Closed on Sunday
There’s something dull and gray about friends who make me feel self-conscious.
It’s a confusing confinement. A sinister breeze. A long shaky breath in the belly.
In retrospect, I’ve always known when I was in danger.
I have intuition. There’s an idea. I’m praying for a way.
I’m learning in my early twenties that trust is the fundamental soil of anything that’s trying to grow.
Recently, especially these past few months, friends have been giving me splinters. I don’t know what to do about it. Sometimes I convince myself that I’m a carpenter and that this is normal.
I’ll keep the splinter in if it means I can still keep the friend.
I’ll hold the roses even with all the thorns.
I can grip the hurt by the throat asking for it to stop. I try to be nice, and I aim to love but why is it that my friends sometimes, make me blue? Why do they give me a cold cup? Why am I passed a stale and expired piece of bakery bread?
“What’s the saying?’ My therapist looks at me with a slant.
“I’m spraying perfume in my wounds because I know she likes the smell. But who am I without memory? I don’t know what to do.”
I'm washing my bones with a Scrub Mommy sponge and sometimes crying in a bubble bath.
I’m swimming in my wine.
I’m performing autopsies on my acts of love, wondering if it was ever real–if it was ever enough.

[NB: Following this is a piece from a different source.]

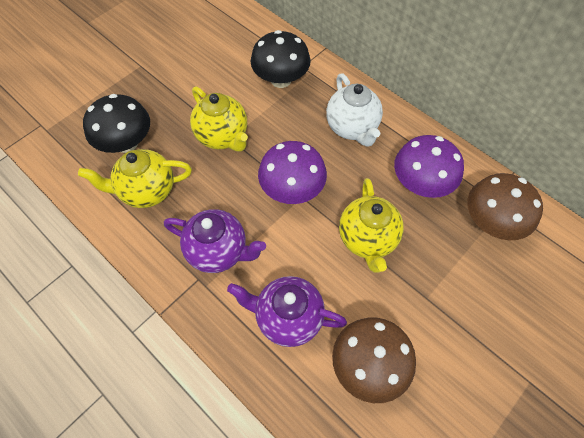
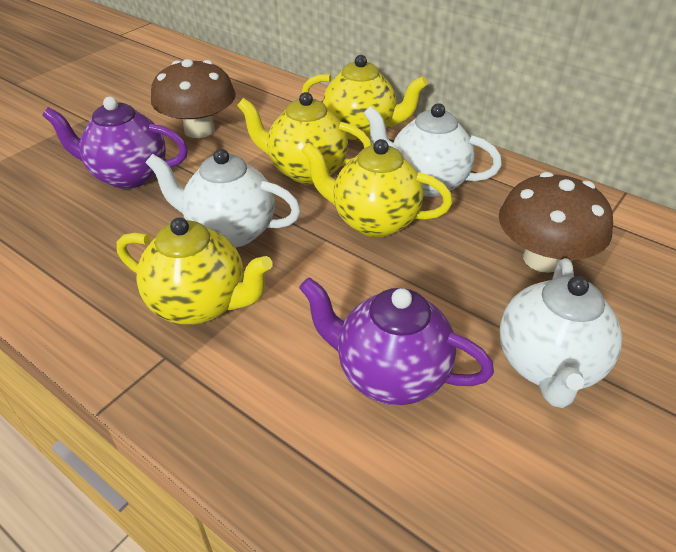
black mushroom: 2 -> 0
purple mushroom: 2 -> 0
white teapot: 1 -> 3
yellow teapot: 3 -> 4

I tell my boyfriend that my head is filled with lice.
“Sentimental lice” and he gets it.
It’s 2 am and he makes me laugh til I sleep.
I think love is never a waste. It was never a mistake.
I’m okay with my wants without having to beg for a brown and thick letter of acceptance.
I’ll eat my blueberries and mind my business. I’ll wash my face and go drink in the sun. I can’t bloom surrounded by dead weeds and hungry worms. I can’t deal with the phone calls and the fake fairies. I’m taking my roots elsewhere.